With no seventh-grade sports offered except for track and field, and at the same time wanting to give as many students as possible the chance to learn fundamentals, HMS formed an instructional league for those students not on the regular, eighth-grade sports teams in volleyball and boys' and girls' basketball.
After the instructional league for volleyball, girls' basketball is going on now, and boys' basketball will start in January.
"It just gives seventh-graders an opportunity to be involved, and (also) the eighth-graders that didn't make one of the 'A' or 'B' teams," Hays Middle School principal Craig Pallister said.
Ironically, now that the middle school has started the program, Pallister said there is a chance it won't continue next year, when HMS is officially part of a new league.
Hays Middle School, Salina South, Salina Lakewood, McPherson and Great Bend have joined forces to form the West Central Athletic Conference, which will offer seventh-grade sports.
Next year, school officials will have to see if there is enough of a need to continue the instructional program, now that seventh-grade sports will be offered in volleyball, football, wrestling, basketball, cross country and track and field.
"It was necessary to get our seventh-graders more involved," Pallister said. "We will have to see next year, with seventh-grade sports being put in, if that need is still there.
"We'll run the program this year. We'll start next year, see how many kids sign up, see how many coaches we need, see if the program still needs to exist."
Lisa Schoenberger, a seventh-grader at HMS, was playing in a game Friday at the 13th Street gym located at the old Hays High School building.
She signed up to play "because it would be good experience to learn, and get ready for eighth grade."
Schoenberger has her sights on playing sports in eighth grade and high school, and the league helps.
Plus: "It's fun," she said.
That's one of the goals for her coaches, Abby Maska and Brett Jensen.
"It's been tough (learning fundamentals), but I think the girls are having a good time," said Maska, a 2001 Hays High graduate who played varsity basketball. "If they can get a lot of basketball in, between now and next year, they're going to be OK."
The league has four teams and plays a five-game schedule, plus practices. At the games, there are referees and scorekeepers -- just like for the regular teams.
"Records are not really our focus," Maska said. "Even during the game, the score is not so much the focus."
As evidence of that, in Friday's game they had a little extra time, so the teams played an additional fifth quarter.
Every player sees plenty of game action.
"We try to keep it pretty fair," said Jensen, a 2007 HHS graduate who also played varsity basketball. "Everybody's getting a lot of playing time."
The coaches have noticed their players getting better as they approach their final game, Wednesday.
"It's been fun. From Day One, watching how much the girls have progressed, it's pretty crazy," Jensen said. "Some of the girls could barely dribble when they got in here.
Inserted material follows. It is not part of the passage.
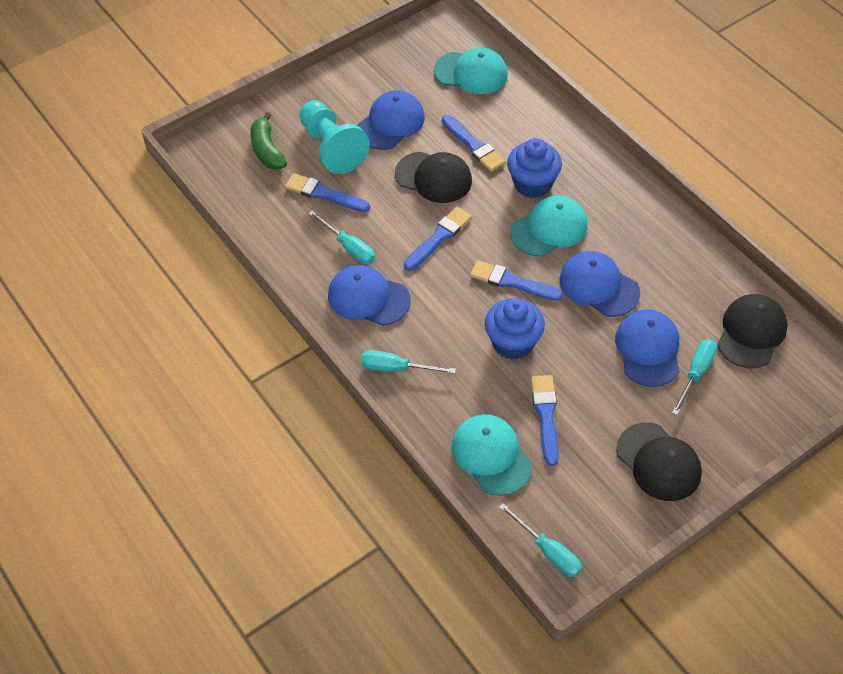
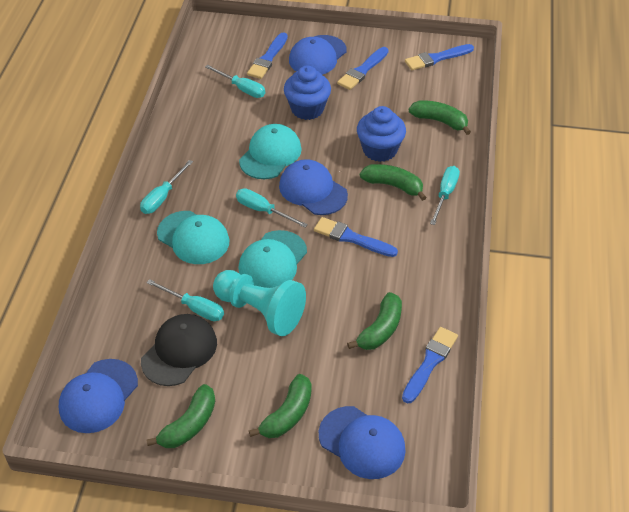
black cap: 3 -> 1
green banana: 1 -> 5
turquoise screwdriver: 4 -> 5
Now, we're putting them in game situations, and they're doing pretty well."
Like Jensen, Maska also has enjoyed teaching the fundamentals to the players, some of whom never had seen a basketball game before they joined the league, she said.
"I think we wouldn't be out here coaching seventh grade girls' basketball if we didn't really enjoy the game," she said. "Even more than that, working with kids, helping them get better."